- Born: Consuela Marie Moore September 29, 1939
- Died: October 28, 2022 (aged 83)
- Occupations: Poet; playwright; scholar; musician;
- Relatives: Deacon John Moore (brother)

= Sybil Kein =

American writer and musician (1939–2022)

Sybil Kein, also known as Consuela Provost (born Consuela Marie Moore; September 29, 1939 – October 28, 2022), was a Louisiana Creole poet, playwright, scholar, and musician. She largely created the field of Creole Studies through her early publications and presentations.

== Biography ==
Provost was born Consuela Marie Moore on September 29, 1939. Raised in a Catholic family, she was the sister of well-known Louisiana musician Deacon John Moore.

Kein largely created the field of Creole Studies through her early publications and presentations. A protégé of Robert Hayden, her poetry is housed in the National Archives, Library of Congress. In 1981 Provost published Gombo People, a volume of poetry representing the first contribution to American letters of original literature in the Louisiana Creole language.

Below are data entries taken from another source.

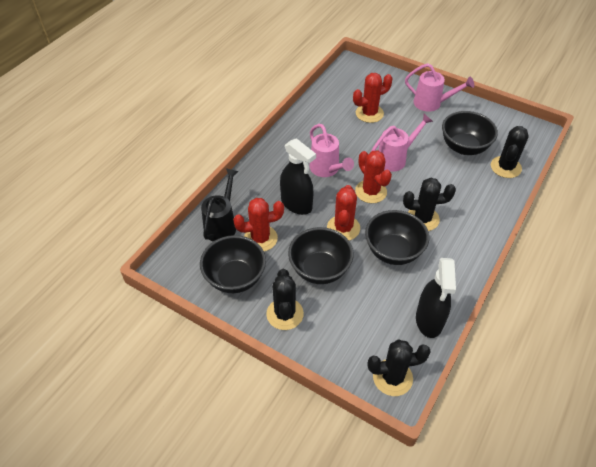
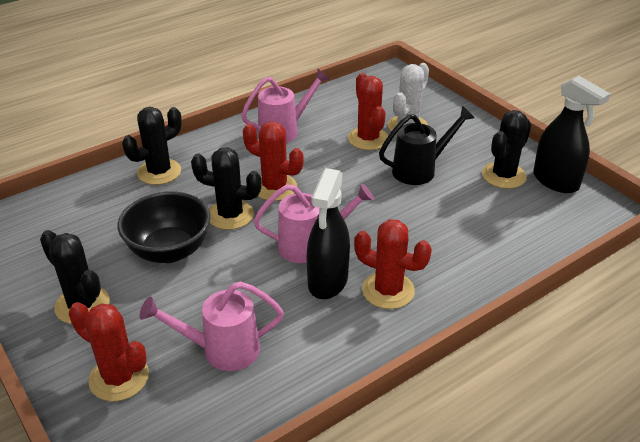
black bowl: 4 -> 1
white cactus: 0 -> 1

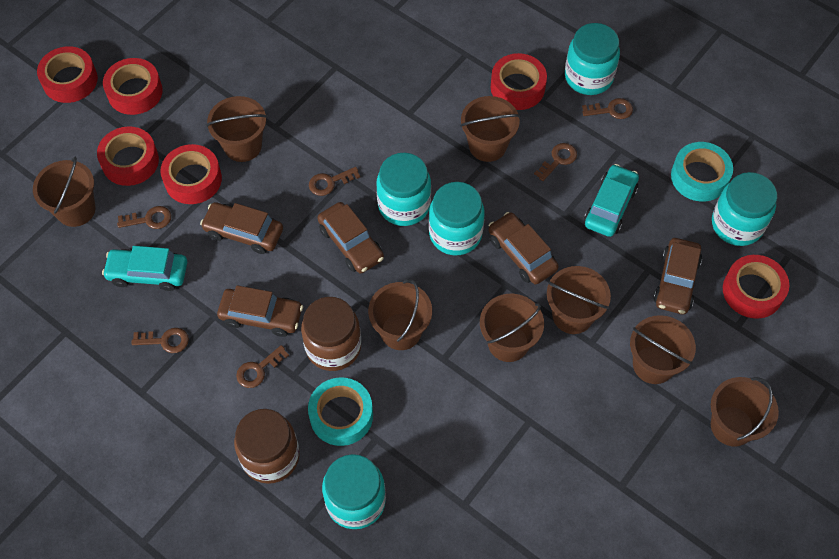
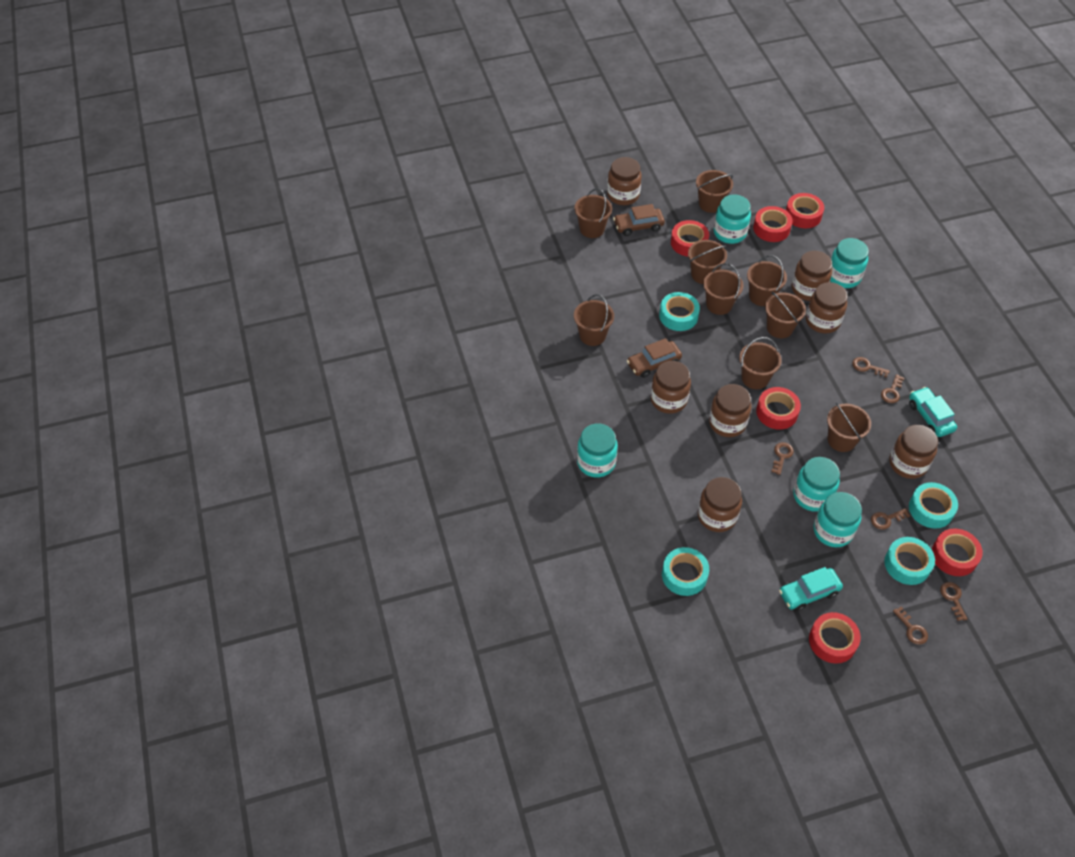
brown bucket: 8 -> 9
brown car: 5 -> 2
brown jar: 2 -> 7
turquoise tape: 2 -> 4

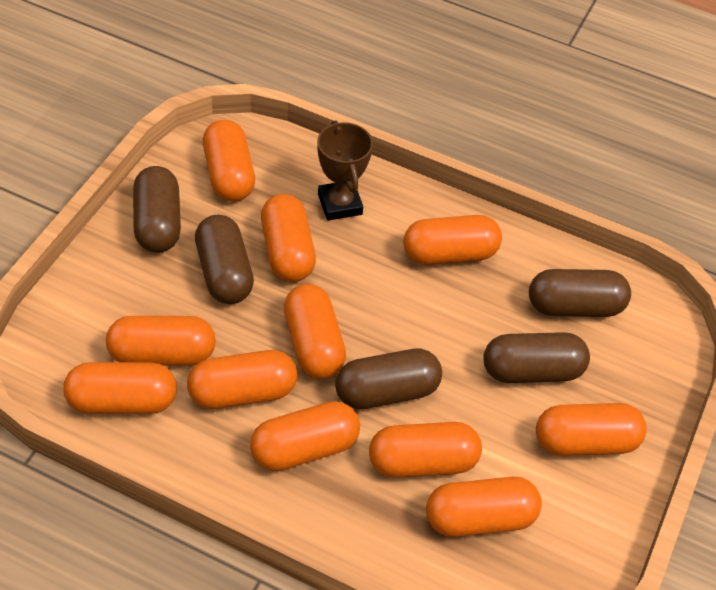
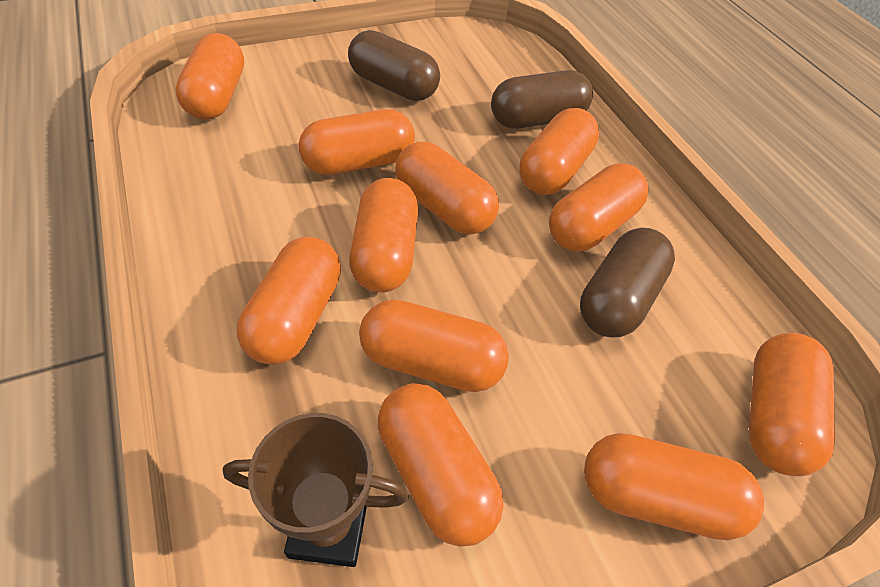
brown capsule: 5 -> 3

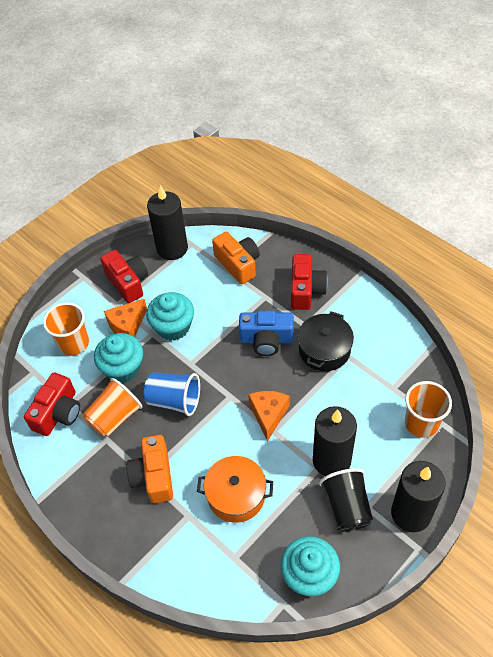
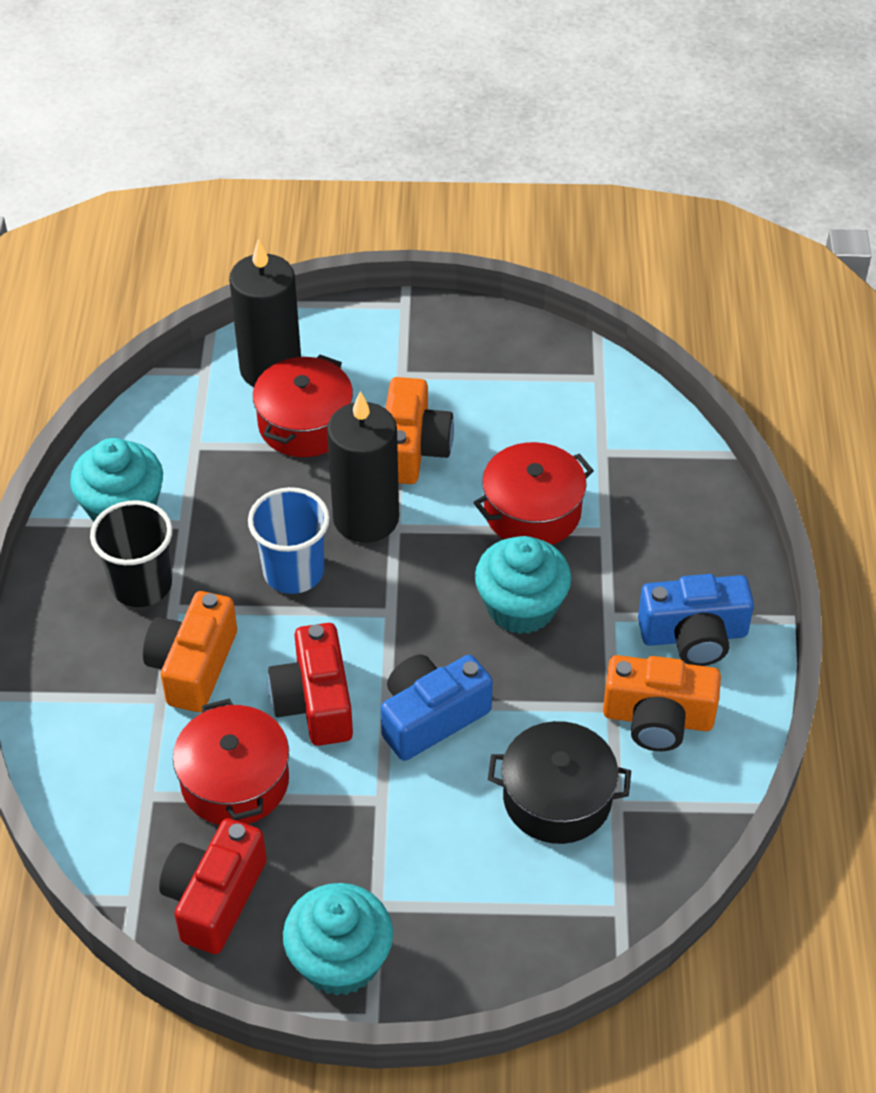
black candle: 3 -> 2
blue camera: 1 -> 2
orange camera: 2 -> 3
orange cheese: 2 -> 0
orange cup: 3 -> 0
orange pot: 1 -> 0
red camera: 3 -> 2
red pot: 0 -> 3

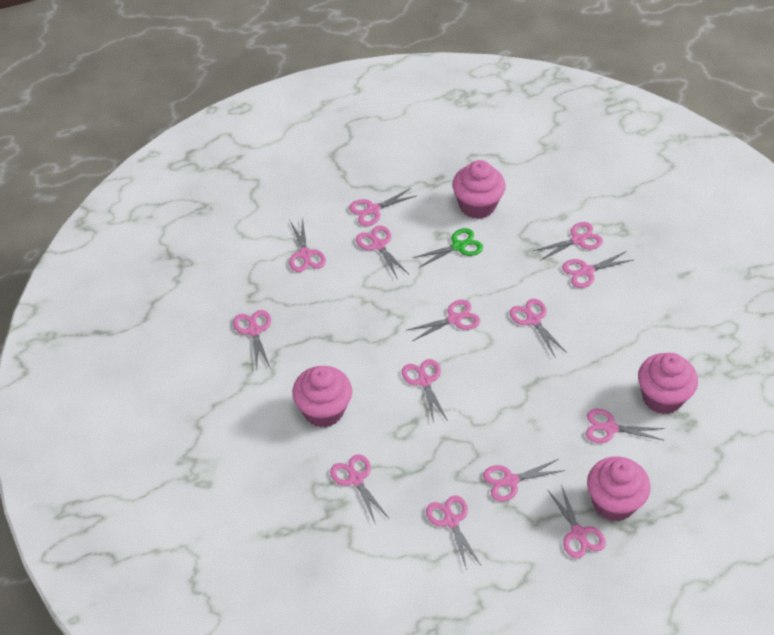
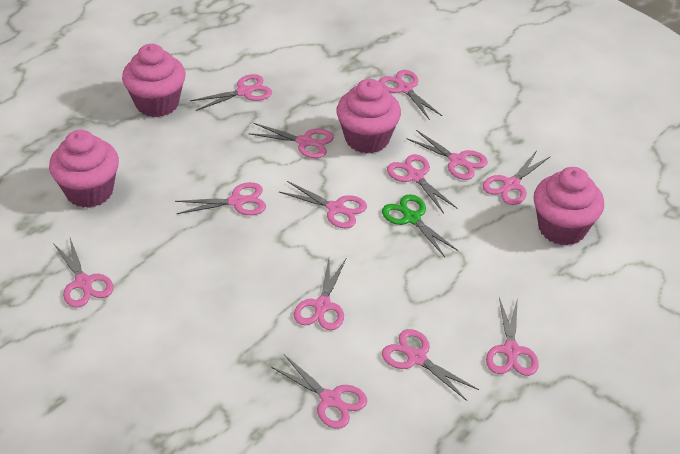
pink scissors: 14 -> 13

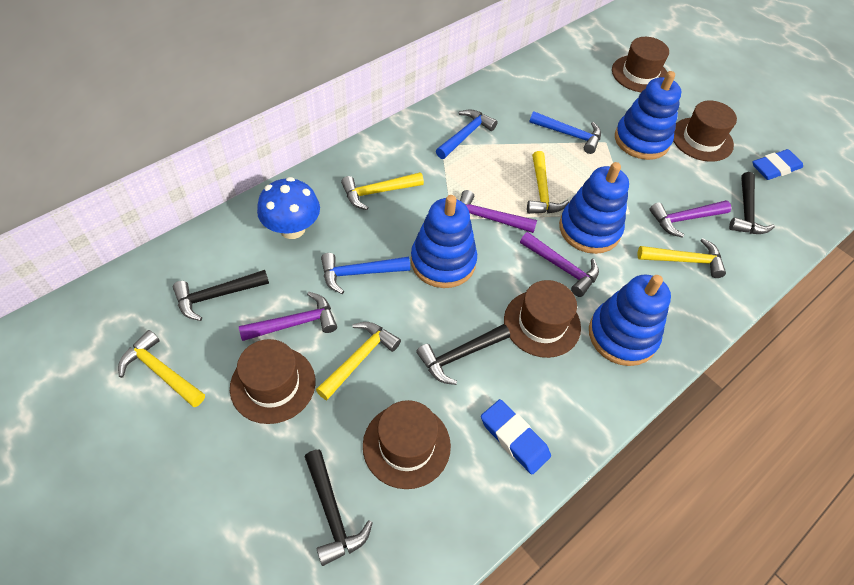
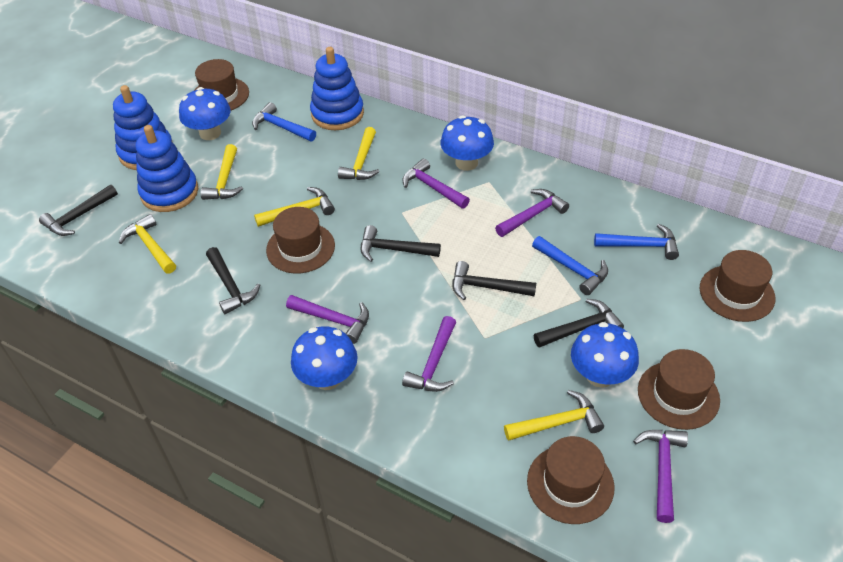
black hammer: 4 -> 5
blue eraser: 2 -> 0
blue mushroom: 1 -> 4
blue stacking toy: 4 -> 3
purple hammer: 4 -> 5

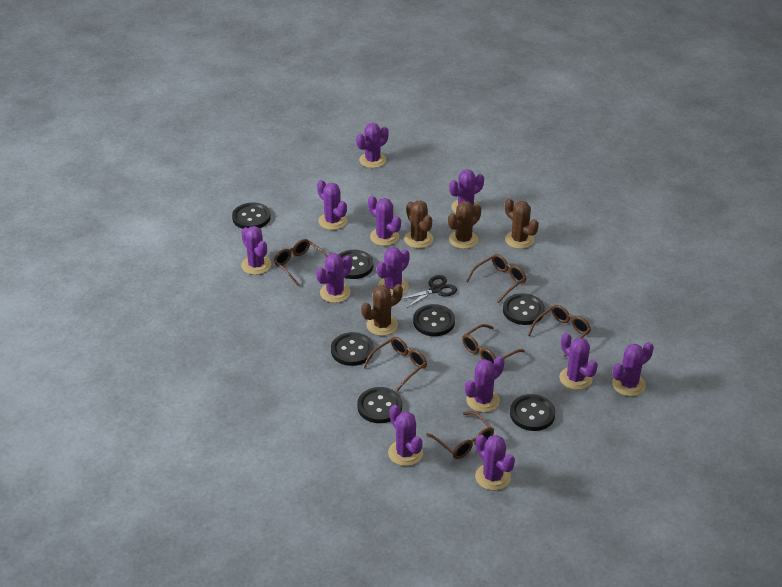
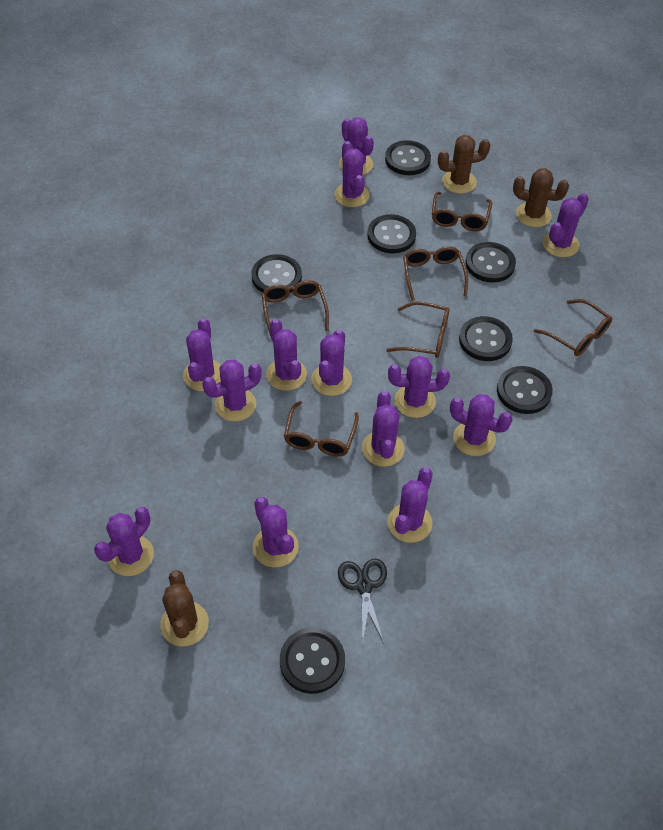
brown cactus: 4 -> 3
purple cactus: 12 -> 13

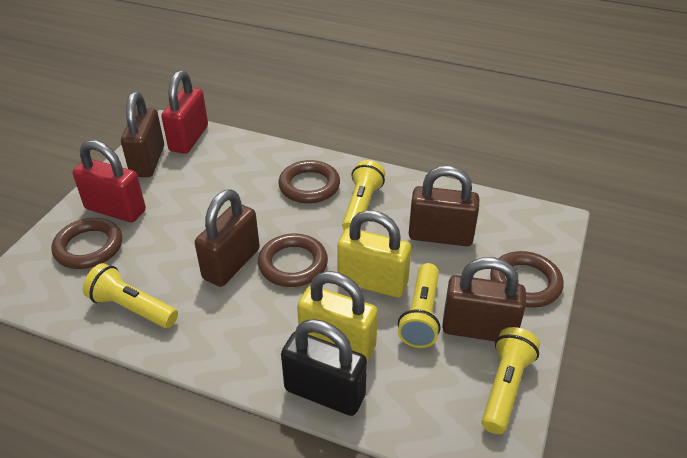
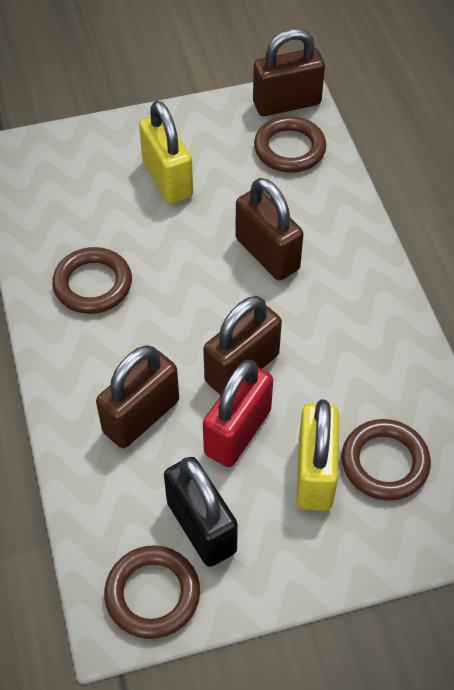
red padlock: 2 -> 1
yellow flashlight: 4 -> 0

Provost has been named "Chercheur Associe" of the Sorbonne in Paris, France for her work in Creole culture; and distinguished "Professeur Émérite" of The University of Michigan. She was also the recipient of a Hopwood Award.

Her later works included Delta Dancer, Serenade Creole, Creole Journal, Creole: The History and Legacy of Louisiana‘s Free People of Color, An American South, Creole Ballads, Zydeco, Maw-Maw’s Creole Lullaby and Other Songs for Children, Creole Classique, Love is Forever: Songs of Romantic New Orleans, Gombo People and Gardenias y Rosas: Canciones Romanticas (a musical companion to Gumbo People).

Provost resided in Natchitoches, Louisiana later in life and died in October 2022.